As distinguished from these short term natural fluctuations, population trends reflect more general increases or decreases in populations over time. The longer time periods captured in trends tend to minimize yearly ups and downs and focus on the bigger picture. A decreasing population over the long term is of concern, since it is less likely to be part of a normal pattern, and more likely to be a threat to that species.
Approximately 80 percent of our state is forested, and these forests support about half of our breeding bird species, providing a relatively safe, productive environment for raising young. Yet not all forests offer equally good habitat. From the perspective of supporting and sustaining wild forest birds, many of our forests are already compromised. Roads, houses, office complexes, athletic fields, and other alterations interrupt the tree canopy, creating smaller patches of forest. Such forest fragmentation can in turn affect the availability of food, access to shelter, and freedom from predators and brood parasites such as cowbirds. Birds breeding in these small forest fragments are often less successful and produce fewer young. Many birds will persist, but ultimately, their populations will not be self-sustaining and one day we will notice a favorite forest bird has disappeared from our backyard.
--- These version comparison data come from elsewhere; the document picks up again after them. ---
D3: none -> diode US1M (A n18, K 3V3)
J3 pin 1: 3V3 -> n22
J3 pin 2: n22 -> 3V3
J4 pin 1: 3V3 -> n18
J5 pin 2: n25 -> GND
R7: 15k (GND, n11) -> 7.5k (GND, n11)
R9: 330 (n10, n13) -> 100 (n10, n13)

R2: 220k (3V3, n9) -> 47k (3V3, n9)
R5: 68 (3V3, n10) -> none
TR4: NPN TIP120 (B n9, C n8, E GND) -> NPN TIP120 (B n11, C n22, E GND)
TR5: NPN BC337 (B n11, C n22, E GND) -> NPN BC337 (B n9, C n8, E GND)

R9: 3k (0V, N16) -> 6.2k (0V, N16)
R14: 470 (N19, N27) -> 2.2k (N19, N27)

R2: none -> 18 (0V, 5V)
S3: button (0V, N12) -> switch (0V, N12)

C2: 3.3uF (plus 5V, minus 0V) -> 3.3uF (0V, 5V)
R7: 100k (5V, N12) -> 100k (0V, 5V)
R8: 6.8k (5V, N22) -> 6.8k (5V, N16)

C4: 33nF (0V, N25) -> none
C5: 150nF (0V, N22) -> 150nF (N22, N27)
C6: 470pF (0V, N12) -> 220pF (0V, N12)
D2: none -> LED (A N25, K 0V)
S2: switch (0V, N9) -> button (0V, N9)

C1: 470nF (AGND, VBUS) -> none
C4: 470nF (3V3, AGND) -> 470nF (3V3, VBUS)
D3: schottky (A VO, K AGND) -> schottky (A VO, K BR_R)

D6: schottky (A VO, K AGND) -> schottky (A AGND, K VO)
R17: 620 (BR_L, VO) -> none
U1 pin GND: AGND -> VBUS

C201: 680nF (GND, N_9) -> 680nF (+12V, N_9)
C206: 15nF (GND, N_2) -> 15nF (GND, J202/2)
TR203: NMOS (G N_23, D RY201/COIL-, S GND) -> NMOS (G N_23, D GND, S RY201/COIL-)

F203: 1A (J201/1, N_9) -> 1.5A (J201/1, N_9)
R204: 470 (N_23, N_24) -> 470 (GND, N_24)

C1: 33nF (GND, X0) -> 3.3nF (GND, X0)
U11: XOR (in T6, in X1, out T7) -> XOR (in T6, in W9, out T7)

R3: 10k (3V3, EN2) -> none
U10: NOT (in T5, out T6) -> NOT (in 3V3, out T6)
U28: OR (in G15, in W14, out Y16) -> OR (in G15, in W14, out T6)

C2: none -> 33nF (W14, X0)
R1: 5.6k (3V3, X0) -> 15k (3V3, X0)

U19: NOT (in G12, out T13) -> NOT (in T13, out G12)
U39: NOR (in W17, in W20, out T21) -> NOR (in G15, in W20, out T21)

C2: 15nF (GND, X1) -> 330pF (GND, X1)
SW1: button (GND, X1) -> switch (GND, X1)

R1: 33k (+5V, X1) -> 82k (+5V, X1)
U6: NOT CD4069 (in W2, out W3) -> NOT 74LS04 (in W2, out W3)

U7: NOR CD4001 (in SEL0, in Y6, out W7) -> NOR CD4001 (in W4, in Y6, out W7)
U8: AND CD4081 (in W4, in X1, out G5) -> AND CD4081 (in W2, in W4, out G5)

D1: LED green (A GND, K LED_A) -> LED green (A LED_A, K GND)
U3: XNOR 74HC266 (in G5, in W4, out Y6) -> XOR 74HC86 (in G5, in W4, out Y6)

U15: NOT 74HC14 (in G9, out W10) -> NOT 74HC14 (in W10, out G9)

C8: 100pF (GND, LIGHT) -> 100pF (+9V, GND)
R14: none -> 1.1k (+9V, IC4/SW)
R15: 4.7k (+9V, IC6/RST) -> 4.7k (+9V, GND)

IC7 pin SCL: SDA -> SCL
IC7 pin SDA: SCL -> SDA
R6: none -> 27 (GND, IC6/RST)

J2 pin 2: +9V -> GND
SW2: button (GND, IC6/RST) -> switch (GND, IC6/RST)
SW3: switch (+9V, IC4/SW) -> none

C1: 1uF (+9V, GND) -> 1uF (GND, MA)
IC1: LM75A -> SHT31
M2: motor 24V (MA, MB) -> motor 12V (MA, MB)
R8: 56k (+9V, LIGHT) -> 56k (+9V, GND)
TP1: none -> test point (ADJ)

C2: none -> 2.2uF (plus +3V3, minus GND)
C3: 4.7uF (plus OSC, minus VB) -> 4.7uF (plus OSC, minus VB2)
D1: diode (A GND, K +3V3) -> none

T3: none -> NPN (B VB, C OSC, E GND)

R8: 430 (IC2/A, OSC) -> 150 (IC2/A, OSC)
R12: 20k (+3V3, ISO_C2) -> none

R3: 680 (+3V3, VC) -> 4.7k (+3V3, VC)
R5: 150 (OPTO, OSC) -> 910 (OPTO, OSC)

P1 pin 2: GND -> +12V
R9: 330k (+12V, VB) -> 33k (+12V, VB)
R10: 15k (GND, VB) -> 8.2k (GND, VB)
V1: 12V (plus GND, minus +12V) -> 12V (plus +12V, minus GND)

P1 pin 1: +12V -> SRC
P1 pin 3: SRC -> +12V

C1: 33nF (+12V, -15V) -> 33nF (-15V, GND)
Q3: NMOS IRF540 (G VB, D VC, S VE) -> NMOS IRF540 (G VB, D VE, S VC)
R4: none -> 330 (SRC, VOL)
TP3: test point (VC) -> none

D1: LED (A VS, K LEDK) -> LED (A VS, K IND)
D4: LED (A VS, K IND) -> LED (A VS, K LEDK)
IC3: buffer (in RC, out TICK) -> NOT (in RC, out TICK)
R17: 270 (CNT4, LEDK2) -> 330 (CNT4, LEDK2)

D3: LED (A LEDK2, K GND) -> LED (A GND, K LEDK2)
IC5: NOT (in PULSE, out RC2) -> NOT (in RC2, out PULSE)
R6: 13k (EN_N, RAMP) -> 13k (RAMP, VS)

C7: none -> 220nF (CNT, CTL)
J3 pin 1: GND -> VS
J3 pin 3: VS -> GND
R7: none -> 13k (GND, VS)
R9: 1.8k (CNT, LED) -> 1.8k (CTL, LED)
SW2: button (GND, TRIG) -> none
With so much forest in New Hampshire, our forest-breeding birds are usually considered common, so why should we be concerned about them? New Hampshire is in the heart of a large forested landscape extending from New York and western Massachusetts to the Maritime Provinces of Canada. Here is found some of the best quality breeding habitat for forest songbirds. New Hampshire’s unfragmented forests provide “source” habitats that produce more young birds than small fragments of forested habitat. These birds in turn can disperse into other, less ideal habitat throughout their ranges. Without New Hampshire’s forests, certain forest-dependent species may disappear from backyards in other states, not just in ours.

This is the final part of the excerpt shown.